Under pressure from the opposition camp, Prime Minister Taro Aso said Thursday that he will immediately ban the little-known custom of “watari,” in which ministries can arrange new jobs multiple times at related corporations for retiring bureaucrats.
The government has set up a public-private personnel exchange promotion center intended to unify all the ministries’ outplacement efforts within three years and limit postretirement job placements to once per each retired public servant.
Retired officials who hop from place to place reaping lucrative jobs and benefits at government-linked companies are coming under fire from the public, which has dubbed them as “watari” (migrators).
The monitoring committee for the three-year transition period has not been by anyone other than Aso yet, and the ministries can still theoretically arrange new jobs for any former official multiple times.
“Arranged migrations will be basically abolished,” even during the transition period, Aso told the Lower House Budget Committee Thursday.
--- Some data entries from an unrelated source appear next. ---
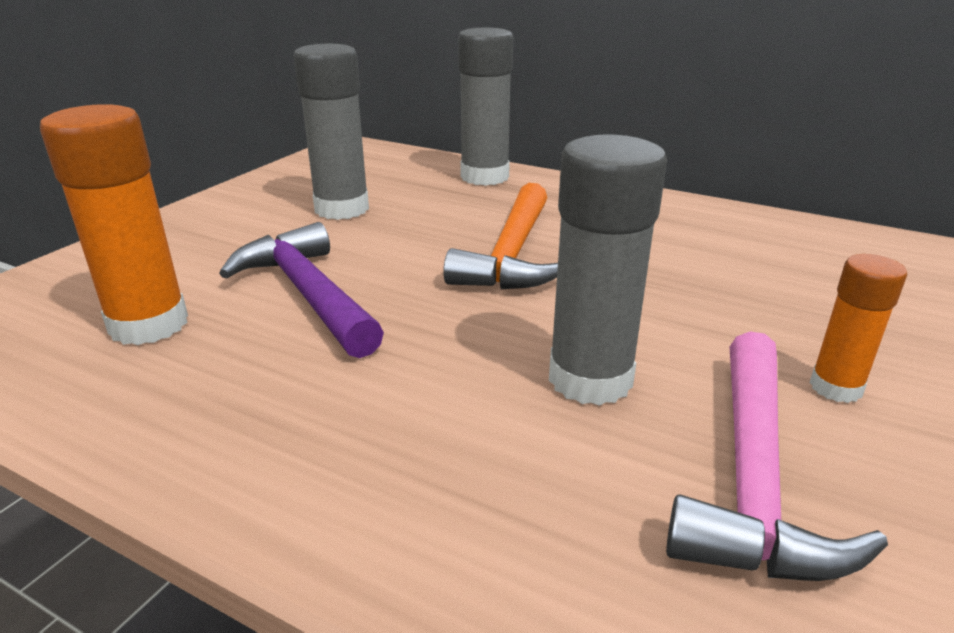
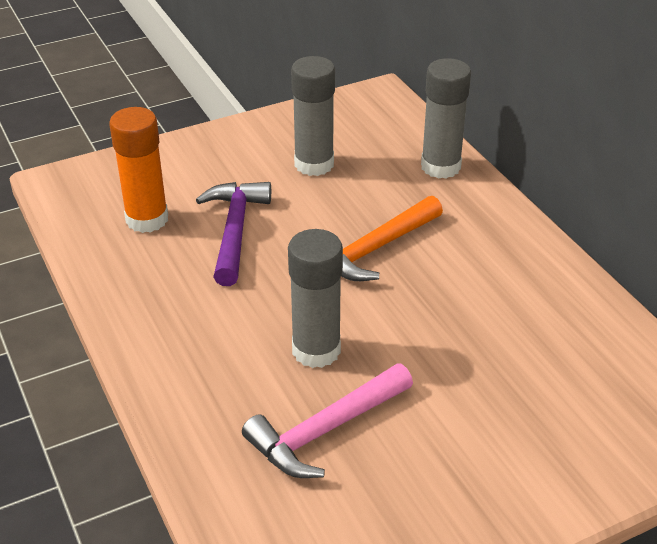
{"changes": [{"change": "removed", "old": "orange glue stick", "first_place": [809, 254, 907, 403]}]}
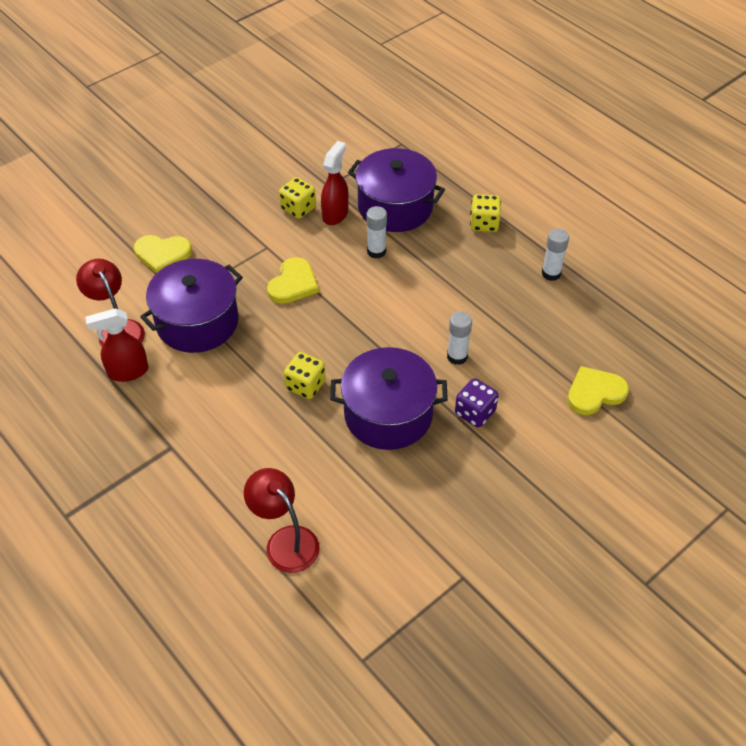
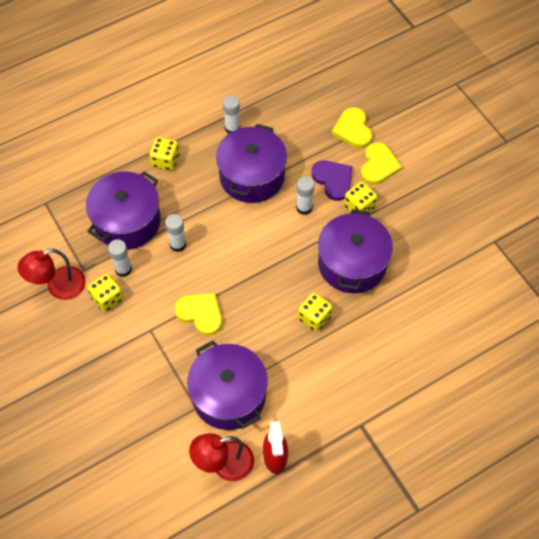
{"changes": [{"change": "replaced", "old": "red spray bottle", "new": "white glue stick", "first_place": [321, 141, 349, 225], "second_place": [108, 239, 132, 277]}, {"change": "moved", "old": "yellow heart", "first_place": [134, 235, 192, 274], "second_place": [361, 142, 402, 185]}, {"change": "recoloured", "old": "purple dice", "new": "yellow dice", "first_place": [455, 378, 498, 428], "second_place": [344, 182, 377, 212]}, {"change": "moved", "old": "red lamp", "first_place": [244, 468, 320, 573], "second_place": [17, 249, 86, 300]}, {"change": "added", "new": "purple pot", "second_place": [216, 124, 287, 203]}, {"change": "added", "new": "purple heart", "second_place": [311, 160, 352, 201]}]}
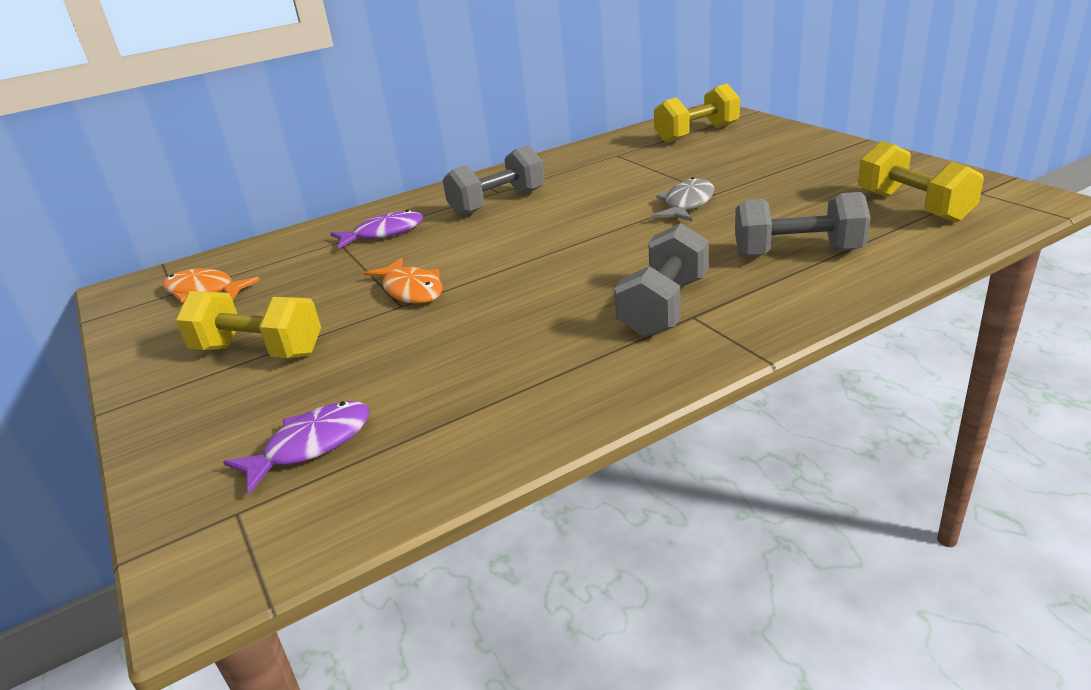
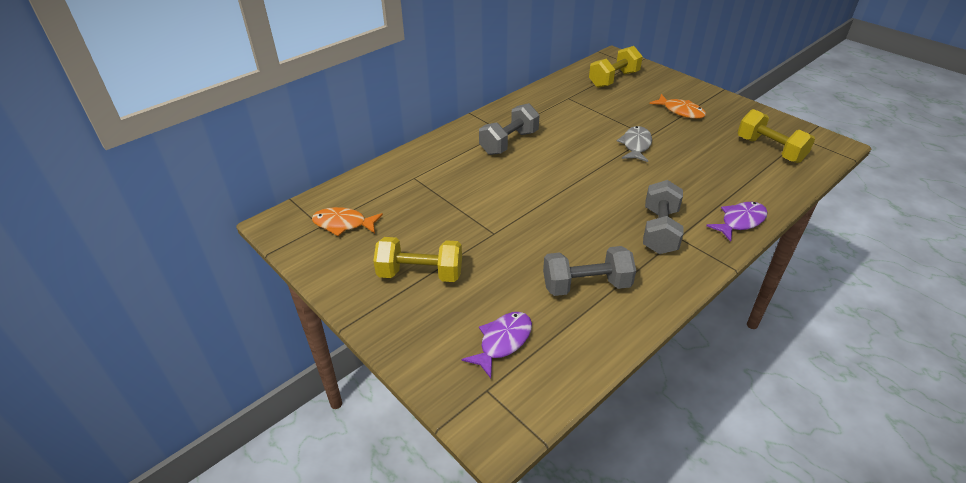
{"changes": [{"change": "moved", "old": "grey dumbbell", "first_place": [735, 192, 870, 257], "second_place": [543, 246, 636, 296]}, {"change": "moved", "old": "purple fish", "first_place": [330, 210, 423, 249], "second_place": [706, 202, 767, 242]}, {"change": "moved", "old": "orange fish", "first_place": [364, 258, 443, 304], "second_place": [649, 94, 706, 119]}]}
But opposition lawmakers still say Aso’s stance isn’t strict enough because a major loophole has not yet been closed in a related government ordinance.
The ordinance in question has a clause that states a ministry can introduce a job multiple times to a former government official if the person is “irreplaceable” from the company’s point of view.
“Unless you decide to delete this clause, the bureaucrats will find ways to use it,” Democratic Party of Japan lawmaker Yoshito Sengoku told the committee during Thursday’s meeting.
Aso admitted there will be some rare exceptions for “arranged migration” based on that clause, but refused to delete it.
“At this point, I don’t intend to delete it, but I understand your point well. . . . I will be sure to deal with this properly,” Aso said without elaborating.
In December, Aso agreed to substitute himself for the monitoring committee. The members of the panel must be approved by the Diet but had been left empty because the opposition parties would not cooperate.
Deliberations on the second extra budget began Thursday in the Lower House, with the opposition attacking the huge cash handout program being championed by Prime Minister Taro Aso.